Anche la domanda inerente l'ampliamento delle finestre preesistenti sulla stessa facciata è risultata illegittima perché tale modifica avrebbe necessariamente comportato un aggravamento della servitù di veduta a carico del fondo di proprietà condominiale, in violazione del divieto di cui all'art.1067 c.c. per cui: “Il proprietario del fondo dominante non può fare innovazioni che rendano più gravosa la condizione del fondo servente”.
Relativamente alla domanda subordinata del convenuto, il Tribunale di Milano ha ricordato che «In tema di luci e vedute, viola il principio di corrispondenza tra il chiesto e il pronunciato il giudice di merito che, adito allo scopo di sentir dichiarare l'illegittimità di alcune vedute aperte in una costruzione eretta in sopraelevazione, ne abbia imposto la regolarizzazione invece come “luci”. Diversi sono infatti, i presupposti per l'una e l'altra disciplina, riguardando l'art. 905 cod. civ. le aperture che consentono di “inspicere” e di “prospicere”, cioè di vedere ed affacciarsi verso il fondo del vicino, ed invece gli artt. 901 e 902 cod. civ. il diritto di praticare aperture in direzione di quello per attingere luce ed aria; così come diversi sono i rimedi, poiché l'inosservanza delle distanze dettate dall'art. 905 cod. civ. può essere eliminata soltanto dall'arretramento o chiusura delle vedute, mentre le prescrizioni sulle luci possono farsi rispettare attraverso la loro semplice regolarizzazione». (Cass.
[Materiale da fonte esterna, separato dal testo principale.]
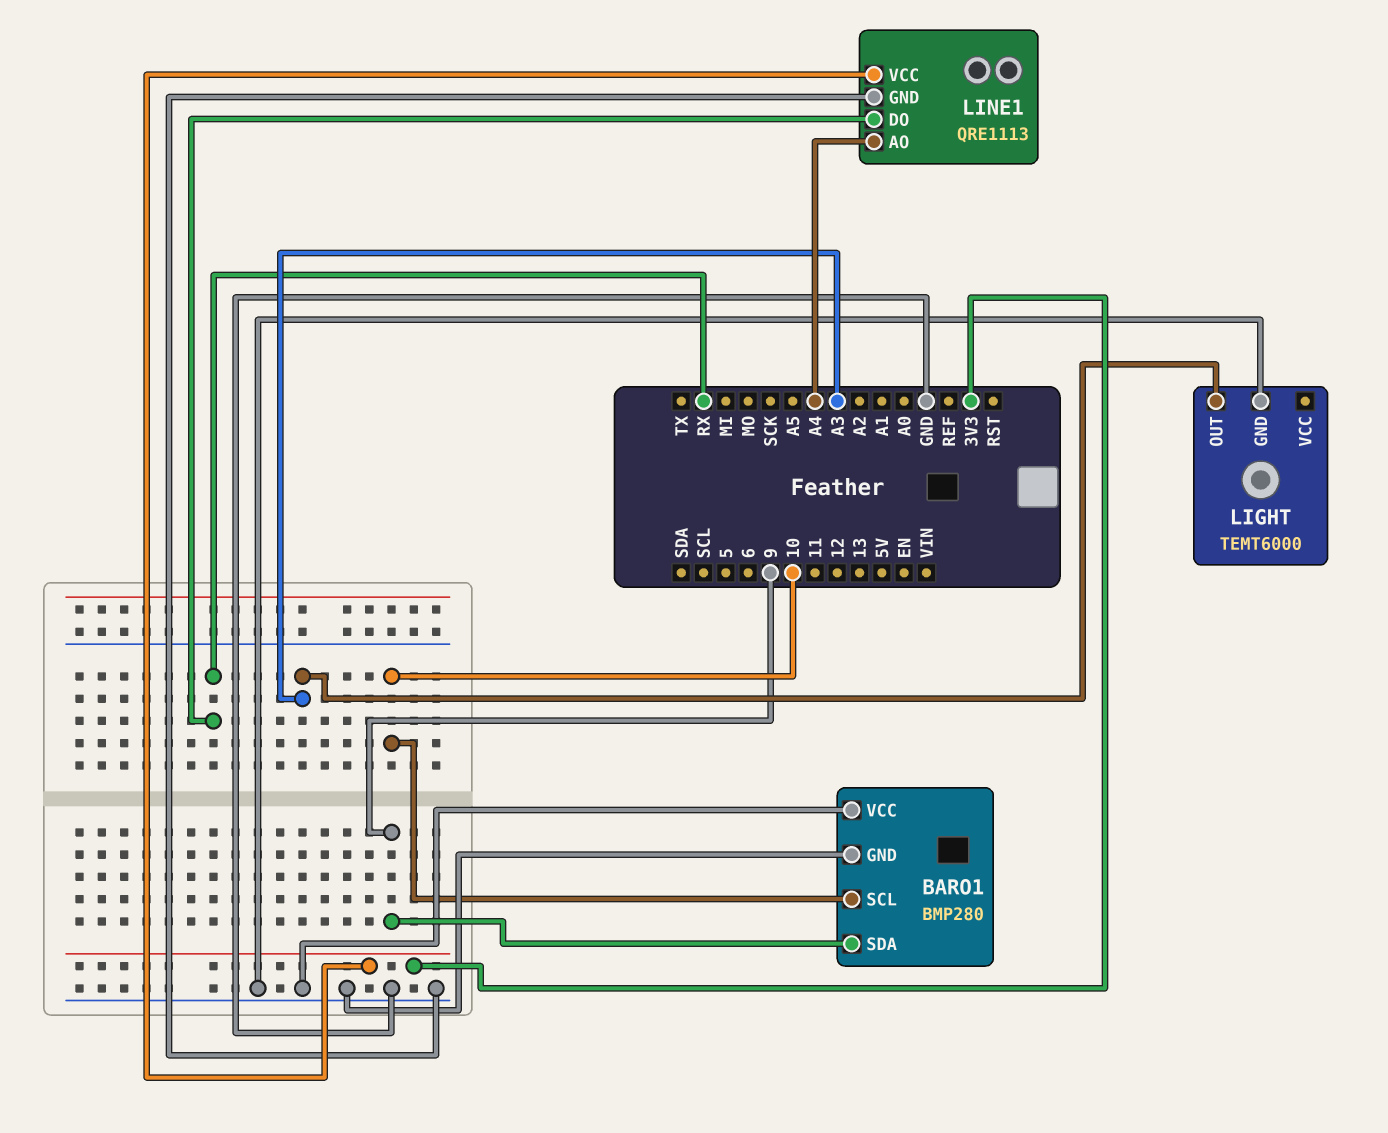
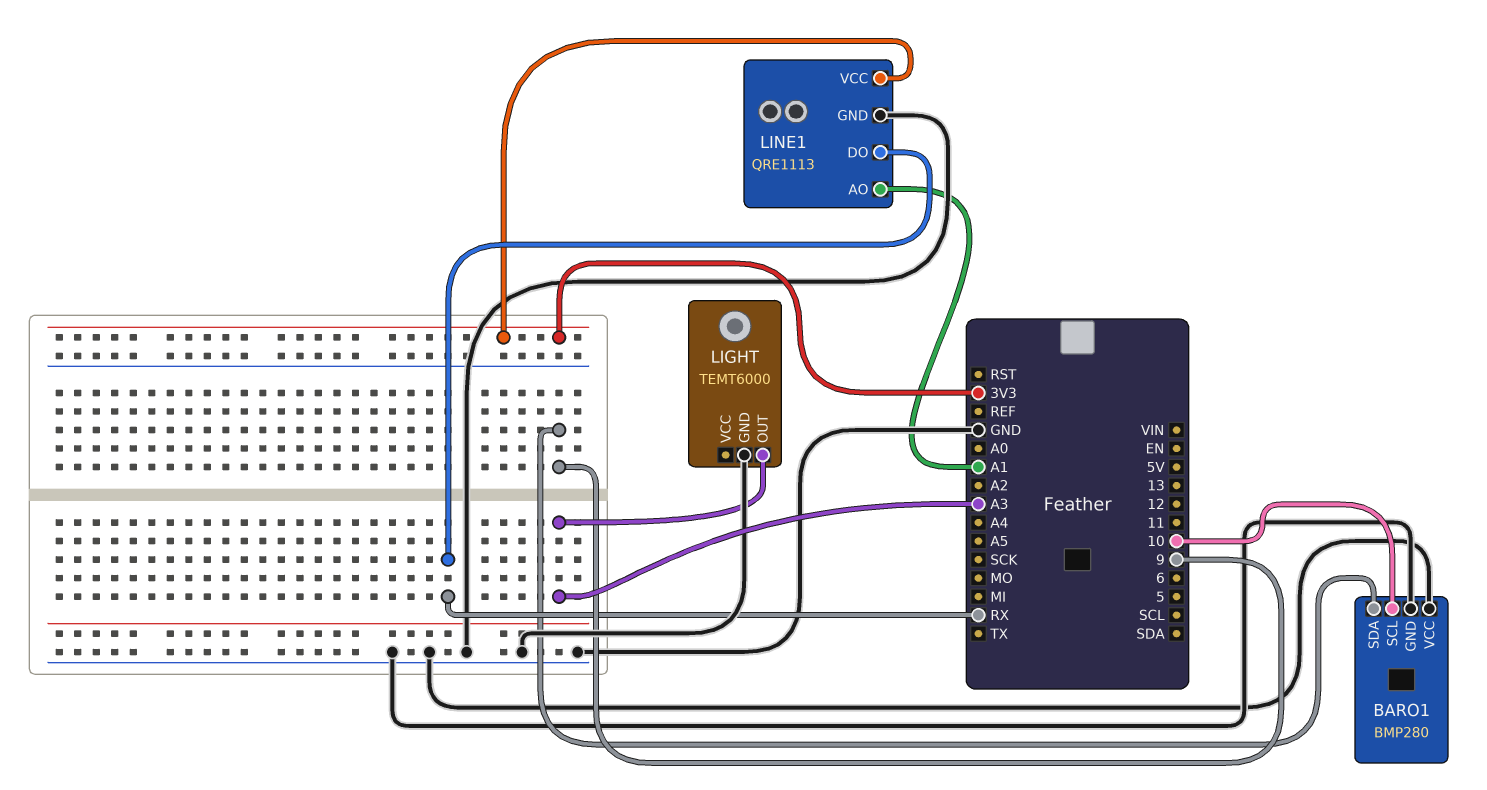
LINE1 pin AO: A4 -> A1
Sent. N.2558/09).
E' stata infine rigettata la domanda da parte del condominio attore di risarcimento dei danni in quanto l'onere probatorio sul punto non poteva ritenersi assolto dallo stesso ed a tale mancato assolvimento non poteva supplirsi con l'utilizzo di criteri equitativi, che sarebbero stati del tutto privi di qualunque base e, pertanto, arbitrari.
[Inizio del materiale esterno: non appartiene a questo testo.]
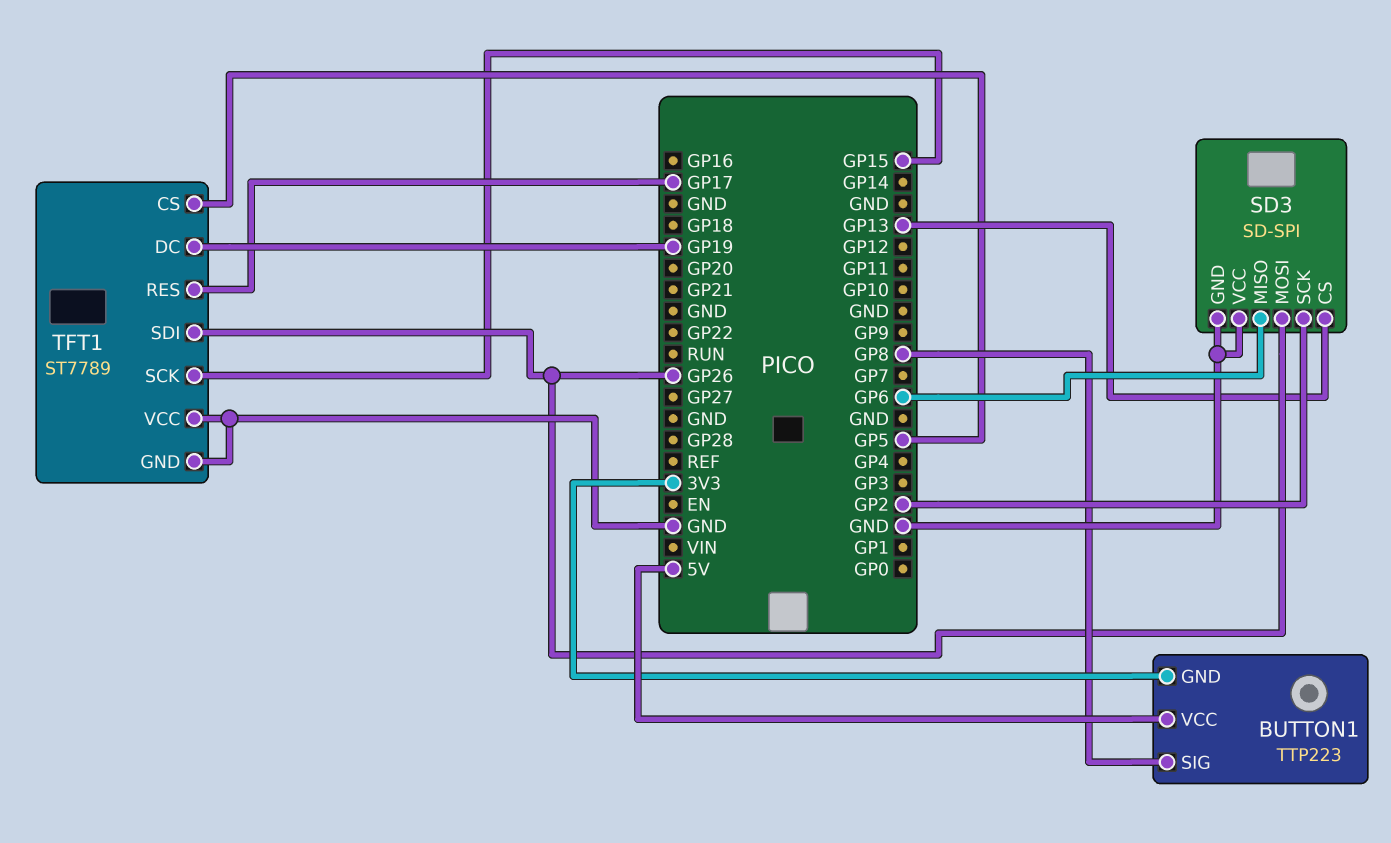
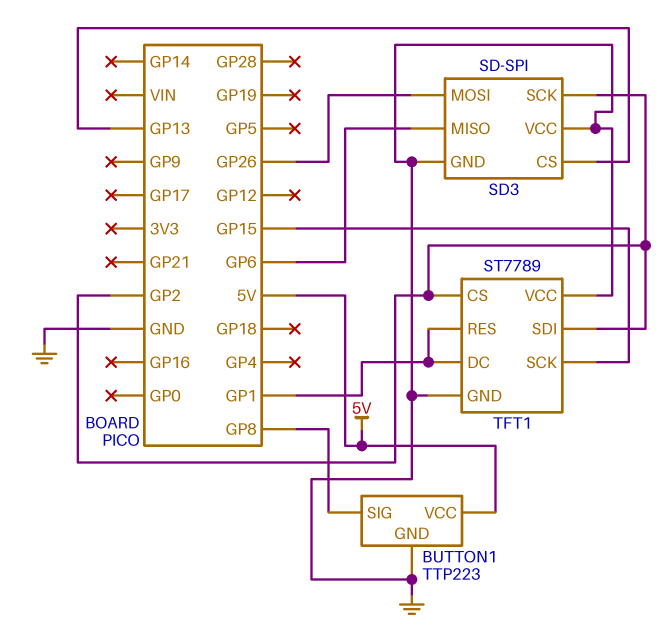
BUTTON1 pin GND: 3V3 -> GND
TFT1 pin CS: GP5 -> GP2
TFT1 pin DC: GP19 -> GP1
TFT1 pin RES: GP17 -> GP1
TFT1 pin SDI: GP26 -> GP2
Il Tribunale di Milano ha ritenuto, infine, ricorressero i presupposti per l'accoglimento della domanda di condanna del convenuto per responsabilità aggravata: perché il convenuto non aveva alcun diritto di aprire vedute o di ampliare quelle preesistenti, data l'assoluta mancanza della distanza minima prevista per legge; e in seconda motivazione perché il titolo della convenzione richiamata non conteneva assolutamente alcuna previsione che, in qualche modo, potesse supportare le tesi del convenuto; dando atto quindi che il convenuto avesse agito in giudizio con colpa grave per essere consapevole dell'infondatezza delle proprie “ragioni”, il Tribunale di Milano lo ha condannato al risarcimento ex art. 96 c.p.c. in via equitativa ed alle spese del giudizio.